This is the work that i performed as a virtual intern solving Real world problem provided by ANZ on Data Analytics.
The main areas where I worked is
-
Data Exploration
-
Predictive Analysis
Background Information :
This task is based on a synthesised transaction dataset containing 3 months’ worth of transactions for 100 hypothetical customers. It contains purchases, recurring transactions, and salary transactions. The dataset is designed to simulate realistic transaction behaviours that are observed in ANZ’s real transaction data, so many of the insights you can gather from the tasks below will be genuine. The relevant dataset is linked.
The Task :
-
Load the transaction dataset below into an analysis tool of your choice (Excel, R, SAS, Tableau, or similar)
-
Start by doing some basic checks – are there any data issues? Does the data need to be cleaned?
-
Gather some interesting overall insights about the data. For example -- what is the average transaction amount? How many transactions do customers make each month, on average?
-
Segment the dataset by transaction date and time. Visualise transaction volume and spending over the course of an average day or week. Consider the effect of any outliers that may distort your analysis.
-
For a challenge – what insights can you draw from the location information provided in the dataset?
-
Put together 2-3 slides summarising your most interesting findings to ANZ management.
Background Information :
This task is based on a synthesised transaction dataset containing 3 months’ worth of transactions for 100 hypothetical customers. It contains purchases, recurring transactions, and salary transactions. The dataset is designed to simulate realistic transaction behaviours that are observed in ANZ’s real transaction data, so many of the insights you can gather from the tasks below will be genuine. The relevant dataset is linked.
The Task :
- For this task, you’ll likely need to use statistical software such as R, SAS, or Python.

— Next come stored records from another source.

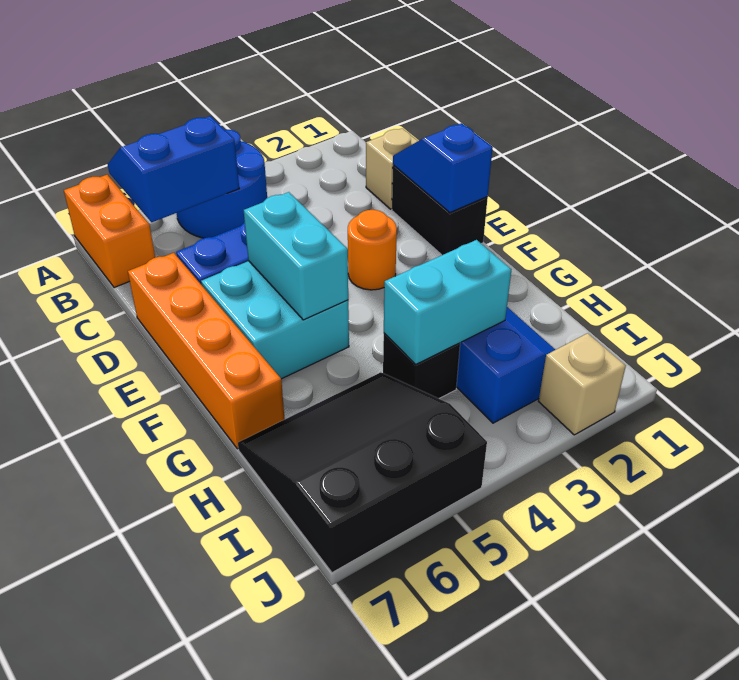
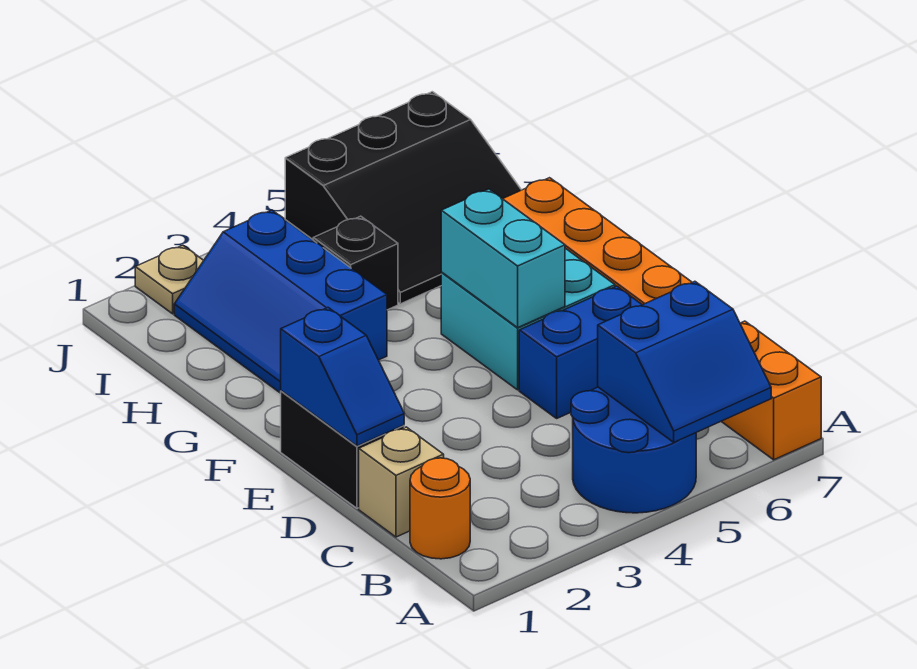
orange round brick E3 level 1 -> orange round brick B1 level 1
cyan brick H3:H4 level 2 -> none
tan brick J2 level 1 -> tan plate J2 level 1

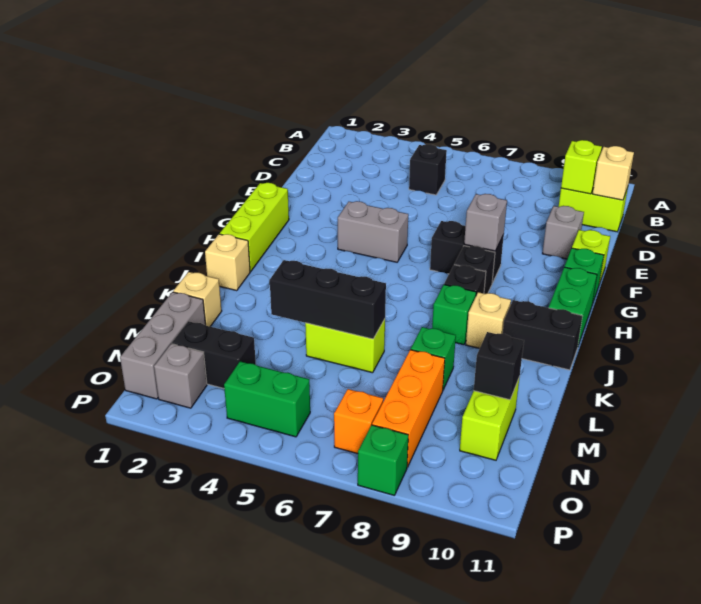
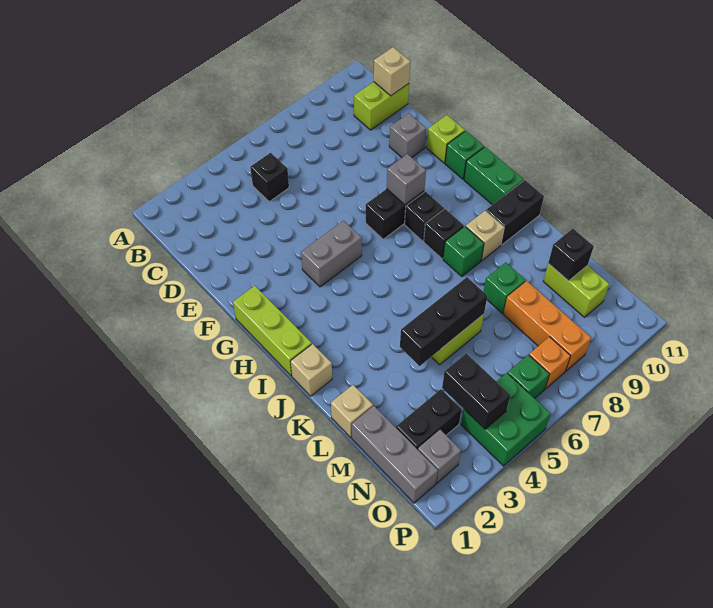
lime brick C10 level 2 -> none
none -> black brick N4:O4 level 2
green brick O4:O5 level 1 -> green brick O4:P5 level 1
green brick P8 level 1 -> green brick O6 level 1

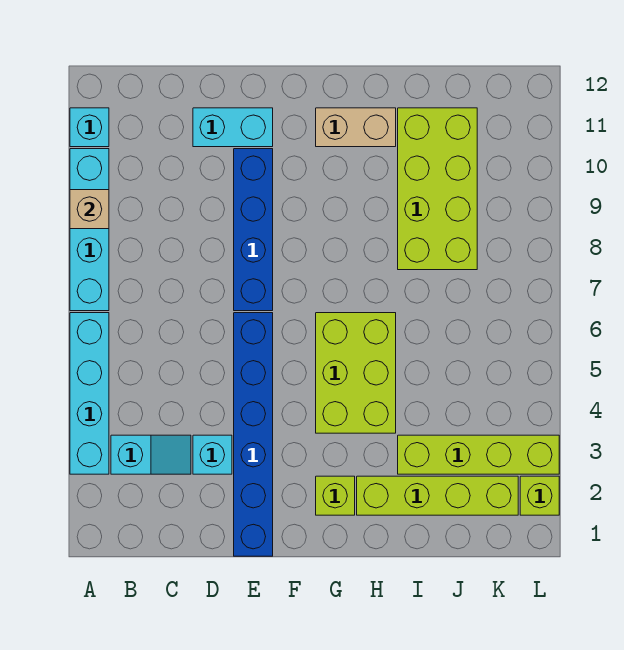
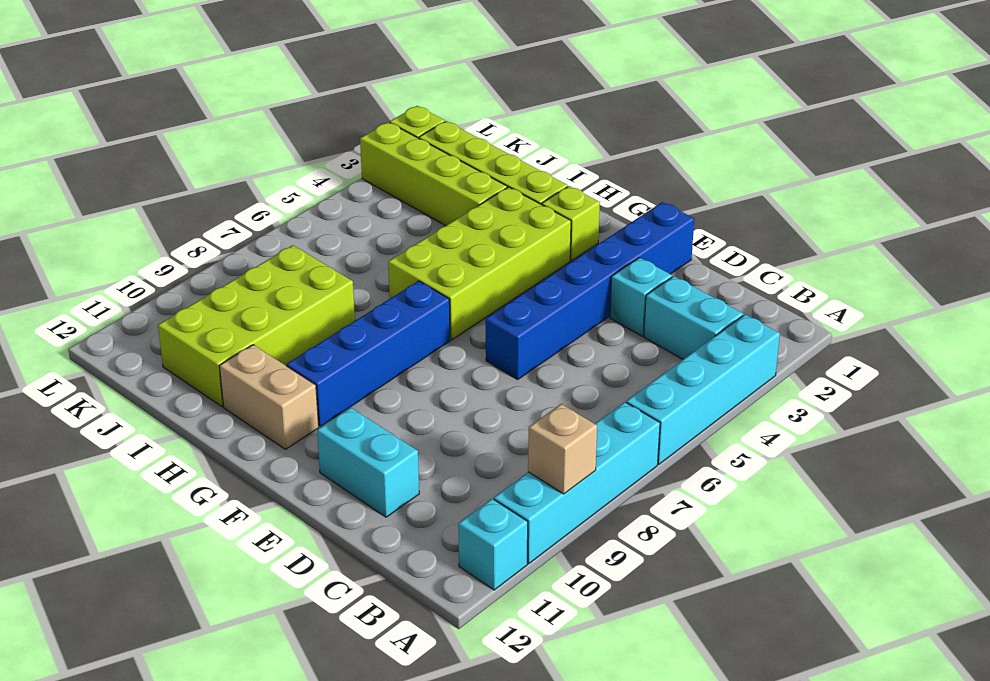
cyan slope B3:C3 level 1 top B -> cyan brick B3:C3 level 1
blue brick E7:E10 level 1 -> blue brick G7:G10 level 1
lime brick G4:H6 level 1 -> lime brick G3:H6 level 1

- Using the same transaction dataset, identify the annual salary for each customer
- Explore correlations between annual salary and various customer attributes (e.g. age). These attributes could be those that are readily available in the data (e.g. age) or those that you construct or derive yourself (e.g. those relating to purchasing behaviour). Visualise any interesting correlations using a scatter plot.
- Build a simple regression model to predict the annual salary for each customer using the attributes you identified above
- How accurate is your model? Should ANZ use it to segment customers (for whom it does not have this data) into income brackets for reporting purposes?
- For a challenge: build a decision-tree based model to predict salary. Does it perform better? How would you accurately test the performance of this model?